Tánaiste Micheál Martin is in Kerry this Friday and he visited Valentia Island to announce the inaugural Subsea Cable Security and Resilience Symposium.
It will take place at the historic Valentia Island Transatlantic Cable Station in on October 10-12.
The Tánaiste and 85 representatives from 10 countries will review 15 presentations and discuss a range of topics in seven panels.
Growing digital dependencies as well as recent geopolitical tensions and the concurrent climate crisis have placed the topic of critical infrastructure protection at the top of policy, industry and research agendas.

This includes subsea telecommunications cables, across which over 99 per cent of transcontinental data traffic transits and upon which countries across the globe increasingly rely as they continue to digitally transform their economies and societies
Delegates will discuss papers ranging from history to geopolitics to technology to security and resilience, with topics such as:
- Cable protection in Cold War strategic thinking
- Responding to threats to undersea cables
- Subsea Cable resilience in the Caribbean
- Operating in a heightened geopolitical context
- Subsea cable incidents, data collection, reporting and response

The Valentia Transatlantic Cable Foundation will host the not-for-profit event at the place from where the first transatlantic cable was laid over 150 years ago.

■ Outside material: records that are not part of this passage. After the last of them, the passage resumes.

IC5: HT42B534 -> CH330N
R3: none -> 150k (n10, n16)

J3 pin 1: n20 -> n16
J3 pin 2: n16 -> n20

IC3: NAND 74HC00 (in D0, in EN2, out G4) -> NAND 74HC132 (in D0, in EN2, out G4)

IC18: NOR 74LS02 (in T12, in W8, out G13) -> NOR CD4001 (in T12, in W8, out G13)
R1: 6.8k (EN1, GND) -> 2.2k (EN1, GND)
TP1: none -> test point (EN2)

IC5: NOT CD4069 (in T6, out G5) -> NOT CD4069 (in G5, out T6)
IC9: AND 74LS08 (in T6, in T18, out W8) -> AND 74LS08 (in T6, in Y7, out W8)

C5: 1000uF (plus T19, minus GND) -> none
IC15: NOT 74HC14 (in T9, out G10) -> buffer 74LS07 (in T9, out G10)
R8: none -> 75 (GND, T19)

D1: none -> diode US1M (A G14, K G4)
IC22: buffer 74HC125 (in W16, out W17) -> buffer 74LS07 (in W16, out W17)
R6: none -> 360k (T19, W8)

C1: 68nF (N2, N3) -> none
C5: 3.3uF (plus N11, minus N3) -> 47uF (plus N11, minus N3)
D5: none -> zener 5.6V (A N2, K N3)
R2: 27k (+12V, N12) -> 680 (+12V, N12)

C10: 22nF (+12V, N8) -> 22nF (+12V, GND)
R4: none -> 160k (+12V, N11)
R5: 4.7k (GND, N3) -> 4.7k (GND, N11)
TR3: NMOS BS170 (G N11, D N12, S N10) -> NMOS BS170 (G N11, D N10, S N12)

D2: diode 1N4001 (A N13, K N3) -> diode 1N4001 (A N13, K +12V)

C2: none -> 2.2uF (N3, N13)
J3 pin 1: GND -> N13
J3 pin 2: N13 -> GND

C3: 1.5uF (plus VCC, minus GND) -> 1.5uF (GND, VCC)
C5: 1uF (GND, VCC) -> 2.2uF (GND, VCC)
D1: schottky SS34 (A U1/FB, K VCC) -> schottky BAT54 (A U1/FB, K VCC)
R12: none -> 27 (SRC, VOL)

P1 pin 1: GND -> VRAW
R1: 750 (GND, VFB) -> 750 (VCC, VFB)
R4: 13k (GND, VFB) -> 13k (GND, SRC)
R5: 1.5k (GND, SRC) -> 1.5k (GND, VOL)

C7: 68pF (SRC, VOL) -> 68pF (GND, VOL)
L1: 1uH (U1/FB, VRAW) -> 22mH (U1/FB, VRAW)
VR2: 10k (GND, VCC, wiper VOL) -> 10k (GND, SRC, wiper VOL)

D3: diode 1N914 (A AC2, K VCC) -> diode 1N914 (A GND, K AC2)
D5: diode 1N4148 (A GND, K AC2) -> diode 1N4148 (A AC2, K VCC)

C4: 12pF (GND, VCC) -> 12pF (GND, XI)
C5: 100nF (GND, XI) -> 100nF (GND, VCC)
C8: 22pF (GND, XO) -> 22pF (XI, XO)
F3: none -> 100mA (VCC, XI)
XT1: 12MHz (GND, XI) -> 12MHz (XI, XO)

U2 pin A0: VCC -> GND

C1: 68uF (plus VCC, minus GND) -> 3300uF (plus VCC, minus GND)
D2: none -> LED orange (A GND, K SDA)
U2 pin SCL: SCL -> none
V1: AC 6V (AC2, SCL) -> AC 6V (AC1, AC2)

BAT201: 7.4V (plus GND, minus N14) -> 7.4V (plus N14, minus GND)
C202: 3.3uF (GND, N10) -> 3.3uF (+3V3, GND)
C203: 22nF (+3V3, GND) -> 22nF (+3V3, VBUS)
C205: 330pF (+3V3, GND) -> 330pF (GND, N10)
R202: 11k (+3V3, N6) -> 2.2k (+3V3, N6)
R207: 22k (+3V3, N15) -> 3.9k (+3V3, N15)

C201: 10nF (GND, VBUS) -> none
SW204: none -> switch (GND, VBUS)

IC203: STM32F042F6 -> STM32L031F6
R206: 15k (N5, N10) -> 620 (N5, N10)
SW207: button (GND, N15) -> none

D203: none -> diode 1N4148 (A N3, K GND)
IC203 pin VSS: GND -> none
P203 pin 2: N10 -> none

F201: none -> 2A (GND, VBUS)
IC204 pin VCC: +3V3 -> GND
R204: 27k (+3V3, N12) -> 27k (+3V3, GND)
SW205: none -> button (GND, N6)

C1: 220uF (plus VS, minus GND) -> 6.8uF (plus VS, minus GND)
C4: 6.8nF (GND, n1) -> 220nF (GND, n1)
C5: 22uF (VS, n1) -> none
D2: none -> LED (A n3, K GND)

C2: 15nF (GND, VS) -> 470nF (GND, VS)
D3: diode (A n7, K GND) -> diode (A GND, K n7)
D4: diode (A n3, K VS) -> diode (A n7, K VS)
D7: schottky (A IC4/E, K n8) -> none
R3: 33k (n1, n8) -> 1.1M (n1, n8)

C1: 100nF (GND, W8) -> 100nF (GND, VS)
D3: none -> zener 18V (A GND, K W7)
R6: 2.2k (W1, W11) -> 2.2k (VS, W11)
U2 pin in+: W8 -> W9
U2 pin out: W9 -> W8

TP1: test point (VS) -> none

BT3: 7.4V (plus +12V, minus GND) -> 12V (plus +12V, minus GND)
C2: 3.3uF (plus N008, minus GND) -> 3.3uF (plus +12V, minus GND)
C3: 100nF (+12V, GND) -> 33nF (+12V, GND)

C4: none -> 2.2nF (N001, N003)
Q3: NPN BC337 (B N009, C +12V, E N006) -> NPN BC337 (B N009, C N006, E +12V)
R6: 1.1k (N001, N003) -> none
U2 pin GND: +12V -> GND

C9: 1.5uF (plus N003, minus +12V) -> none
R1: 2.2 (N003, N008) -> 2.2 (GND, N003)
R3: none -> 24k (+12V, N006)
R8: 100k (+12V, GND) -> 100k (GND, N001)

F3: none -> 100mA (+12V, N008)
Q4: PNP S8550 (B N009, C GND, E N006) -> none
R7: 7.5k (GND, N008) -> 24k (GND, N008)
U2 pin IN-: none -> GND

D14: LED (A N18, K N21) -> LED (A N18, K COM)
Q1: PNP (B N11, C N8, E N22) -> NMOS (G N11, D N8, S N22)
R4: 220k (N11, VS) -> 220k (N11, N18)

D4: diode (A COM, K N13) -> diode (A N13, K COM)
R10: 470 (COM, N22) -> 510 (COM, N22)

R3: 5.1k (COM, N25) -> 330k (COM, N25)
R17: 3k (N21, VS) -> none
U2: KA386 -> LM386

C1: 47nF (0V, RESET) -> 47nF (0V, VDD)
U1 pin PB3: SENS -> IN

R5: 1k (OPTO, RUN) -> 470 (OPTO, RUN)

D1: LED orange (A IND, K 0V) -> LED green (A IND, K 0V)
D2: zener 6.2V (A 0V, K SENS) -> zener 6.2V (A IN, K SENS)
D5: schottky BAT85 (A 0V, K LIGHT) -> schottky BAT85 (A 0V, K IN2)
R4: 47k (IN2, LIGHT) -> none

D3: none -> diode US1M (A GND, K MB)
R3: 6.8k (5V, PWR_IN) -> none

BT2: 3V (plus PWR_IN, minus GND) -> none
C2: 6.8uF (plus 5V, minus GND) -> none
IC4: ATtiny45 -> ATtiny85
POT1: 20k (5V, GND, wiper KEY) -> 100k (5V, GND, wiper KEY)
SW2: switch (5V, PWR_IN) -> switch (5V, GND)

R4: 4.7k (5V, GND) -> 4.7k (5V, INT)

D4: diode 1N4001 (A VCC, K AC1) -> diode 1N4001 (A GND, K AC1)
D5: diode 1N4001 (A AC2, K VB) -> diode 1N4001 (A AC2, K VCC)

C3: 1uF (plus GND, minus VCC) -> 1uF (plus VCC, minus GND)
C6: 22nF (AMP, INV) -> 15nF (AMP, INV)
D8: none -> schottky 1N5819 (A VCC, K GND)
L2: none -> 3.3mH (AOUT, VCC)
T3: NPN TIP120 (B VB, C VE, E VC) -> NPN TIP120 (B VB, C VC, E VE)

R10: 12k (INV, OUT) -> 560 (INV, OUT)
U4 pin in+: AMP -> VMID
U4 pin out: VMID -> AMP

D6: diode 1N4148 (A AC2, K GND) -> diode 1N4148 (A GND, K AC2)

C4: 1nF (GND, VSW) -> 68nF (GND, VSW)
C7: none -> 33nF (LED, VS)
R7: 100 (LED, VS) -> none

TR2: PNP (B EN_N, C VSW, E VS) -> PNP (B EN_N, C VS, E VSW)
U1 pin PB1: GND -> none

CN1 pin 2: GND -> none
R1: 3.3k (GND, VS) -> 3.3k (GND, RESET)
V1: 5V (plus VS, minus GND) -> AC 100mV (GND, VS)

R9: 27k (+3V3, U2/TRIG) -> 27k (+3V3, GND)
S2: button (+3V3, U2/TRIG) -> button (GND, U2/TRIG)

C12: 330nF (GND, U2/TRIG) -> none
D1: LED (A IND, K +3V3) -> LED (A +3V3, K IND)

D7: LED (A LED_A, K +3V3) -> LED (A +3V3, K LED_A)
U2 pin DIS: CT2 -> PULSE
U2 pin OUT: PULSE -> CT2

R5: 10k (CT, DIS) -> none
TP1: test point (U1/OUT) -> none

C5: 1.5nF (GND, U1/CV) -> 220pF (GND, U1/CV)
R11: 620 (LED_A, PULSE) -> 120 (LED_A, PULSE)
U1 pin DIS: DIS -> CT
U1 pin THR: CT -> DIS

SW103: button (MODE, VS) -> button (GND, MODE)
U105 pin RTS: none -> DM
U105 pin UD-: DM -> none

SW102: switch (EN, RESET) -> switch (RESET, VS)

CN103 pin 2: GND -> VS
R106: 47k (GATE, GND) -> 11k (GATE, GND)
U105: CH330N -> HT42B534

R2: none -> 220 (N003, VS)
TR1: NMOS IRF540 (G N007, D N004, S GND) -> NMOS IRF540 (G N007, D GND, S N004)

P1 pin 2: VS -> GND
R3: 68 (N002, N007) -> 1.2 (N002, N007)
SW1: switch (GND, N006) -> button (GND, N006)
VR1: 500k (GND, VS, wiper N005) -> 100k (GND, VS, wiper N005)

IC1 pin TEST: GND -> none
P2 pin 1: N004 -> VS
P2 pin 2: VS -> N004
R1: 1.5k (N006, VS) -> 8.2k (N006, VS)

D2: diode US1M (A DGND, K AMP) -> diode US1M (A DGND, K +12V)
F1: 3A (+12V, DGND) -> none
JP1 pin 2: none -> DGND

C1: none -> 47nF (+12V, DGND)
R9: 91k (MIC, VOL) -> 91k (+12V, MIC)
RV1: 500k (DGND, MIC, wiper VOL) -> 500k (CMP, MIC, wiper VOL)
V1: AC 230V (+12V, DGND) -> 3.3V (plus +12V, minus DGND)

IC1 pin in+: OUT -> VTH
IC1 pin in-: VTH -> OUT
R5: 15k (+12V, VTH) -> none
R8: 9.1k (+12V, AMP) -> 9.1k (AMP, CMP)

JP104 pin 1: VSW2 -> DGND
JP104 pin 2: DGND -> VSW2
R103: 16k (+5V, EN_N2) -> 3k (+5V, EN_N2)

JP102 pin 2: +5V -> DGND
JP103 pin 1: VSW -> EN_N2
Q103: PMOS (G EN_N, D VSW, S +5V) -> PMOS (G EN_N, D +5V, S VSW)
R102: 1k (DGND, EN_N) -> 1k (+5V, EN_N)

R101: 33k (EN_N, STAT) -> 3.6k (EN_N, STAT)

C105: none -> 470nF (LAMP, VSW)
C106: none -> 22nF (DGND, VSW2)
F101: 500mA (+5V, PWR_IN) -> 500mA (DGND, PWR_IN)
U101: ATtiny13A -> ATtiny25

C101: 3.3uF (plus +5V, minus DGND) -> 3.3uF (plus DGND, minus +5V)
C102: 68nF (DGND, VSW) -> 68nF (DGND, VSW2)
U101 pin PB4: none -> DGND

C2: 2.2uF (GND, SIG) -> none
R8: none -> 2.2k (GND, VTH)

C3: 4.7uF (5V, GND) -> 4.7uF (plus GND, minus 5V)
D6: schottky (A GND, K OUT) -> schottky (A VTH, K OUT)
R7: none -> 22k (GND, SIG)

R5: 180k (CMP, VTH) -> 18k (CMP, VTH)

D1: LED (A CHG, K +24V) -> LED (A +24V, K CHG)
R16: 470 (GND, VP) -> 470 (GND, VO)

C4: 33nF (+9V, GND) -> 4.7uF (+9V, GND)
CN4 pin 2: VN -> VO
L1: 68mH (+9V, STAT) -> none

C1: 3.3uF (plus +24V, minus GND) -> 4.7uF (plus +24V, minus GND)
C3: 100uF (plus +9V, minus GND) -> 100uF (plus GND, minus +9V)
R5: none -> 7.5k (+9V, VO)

The symposiumis run in collaboration with a team of Irish and international researchers as well as global industry actors and with the generous support of AquaComms, Ireland’s Departments of Foreign Affairs and Defence, the IDA, Aurora, Philip Lee, Analysys Mason and the European Subsea Cables Association.
The Tánaiste will spend this afternoon meeting the public in Killorglin and Killarney with general election candidates Cllr Michael Cahill and Linda Gordon Kelleher.